SYMPOSIUM ON CREATIVE CLASSICAL PEDAGOGIES

Co-sponsored by Contexts for Classics and Topics in Classical Intersectionalities

Friday, December 8, 2023
11 am - 4pm, Classics Library, 2175 Angell Hall


11-12:00 Keynote Address

Dr. Hannah Silverblank, Brown University
How to crip the dictionary: A pedagogical proposal for ancient language study

This talk combines a meditation on the politics of Greek-English lexicography with a proposal for a speculative pedagogical collaboration called the “Anti-Lexicon.” The essential aim of the Anti-Lexicon is to challenge and expand the range of meanings that make themselves available to twenty-first century students and scholars of ancient languages and cultures, with awareness of the implicit exclusionary ideologies that have operated within the history of the discipline of Classics. Steeped in questions emerging from disability justice, crip pedagogy, and the language(s) of disability, this talk invites students and teachers of Classics to consider how we might practice non-traditional acts of lexicography as inclusive collaborations geared toward cultivating more nuanced understandings of ancient linguistic meaning in the classroom.



12:15-1:15 Panel One

Netta Berlin, “Dissident Voices in the Teaching of Greek Myth”
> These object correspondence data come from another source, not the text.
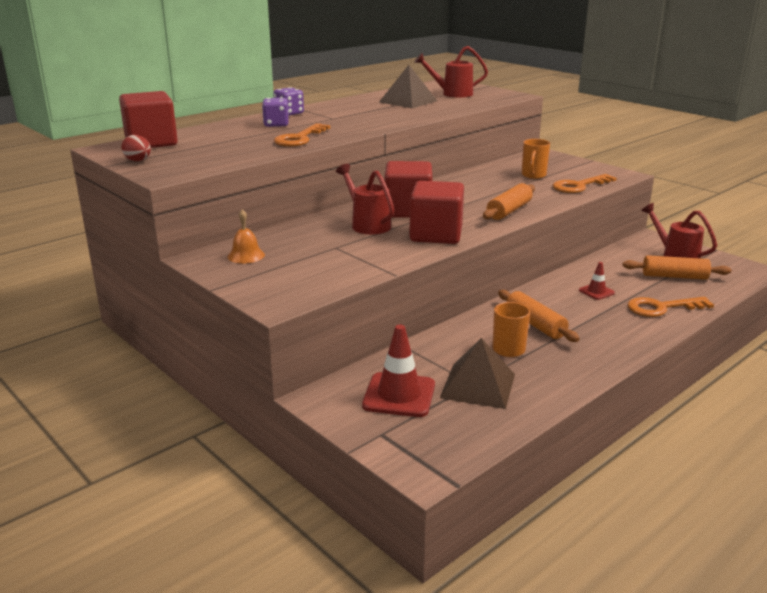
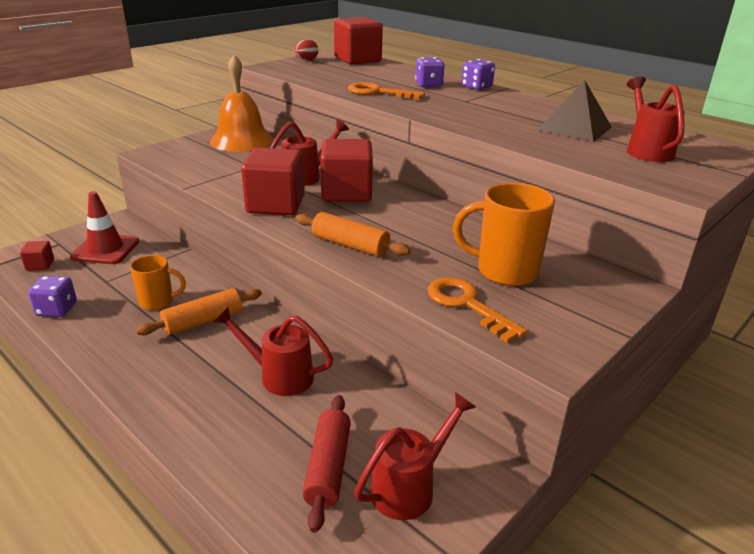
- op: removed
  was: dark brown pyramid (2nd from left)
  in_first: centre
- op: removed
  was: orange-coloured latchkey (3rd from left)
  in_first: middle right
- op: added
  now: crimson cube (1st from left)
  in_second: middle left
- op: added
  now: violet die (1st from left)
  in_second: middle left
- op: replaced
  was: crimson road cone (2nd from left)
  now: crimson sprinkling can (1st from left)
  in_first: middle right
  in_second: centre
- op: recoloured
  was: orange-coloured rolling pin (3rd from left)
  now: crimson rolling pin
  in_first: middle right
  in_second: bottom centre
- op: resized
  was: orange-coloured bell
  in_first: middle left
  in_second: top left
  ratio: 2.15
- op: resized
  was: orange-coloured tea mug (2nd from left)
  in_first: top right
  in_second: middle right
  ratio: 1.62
Fernando Gorab Leme, “Reception as a pedagogical tool to present (and challenge) the Classics and their primacy”

Amanda Kubic, “Bringing Gender and Disability Studies into the ‘Great Books’ Classroom: A Case Study of Euripides’ Hecuba and Trojan Women



1:30-2:30 Panel Two

Robert Santucci, “Fan Fiction in Ancient Rome”

Ian Moyer, “Incorporating “critical fabulation” into ancient history courses”

Sanjana Ramanathan, “Unraveling the epic: postcolonial presence through cross-temporal comparison"



2:45-3:45 Panel Three
Natalie Francis, “‘‘Difficult Parents, Protean Dance’: Theorizing Queer Kinship from Lucian’s Pan(tomime) to RF Kuang’s Babel (2022)”

Brittany Hardy, “Incorporating Principles of Ecopedagogy into Your Classics Curriculum”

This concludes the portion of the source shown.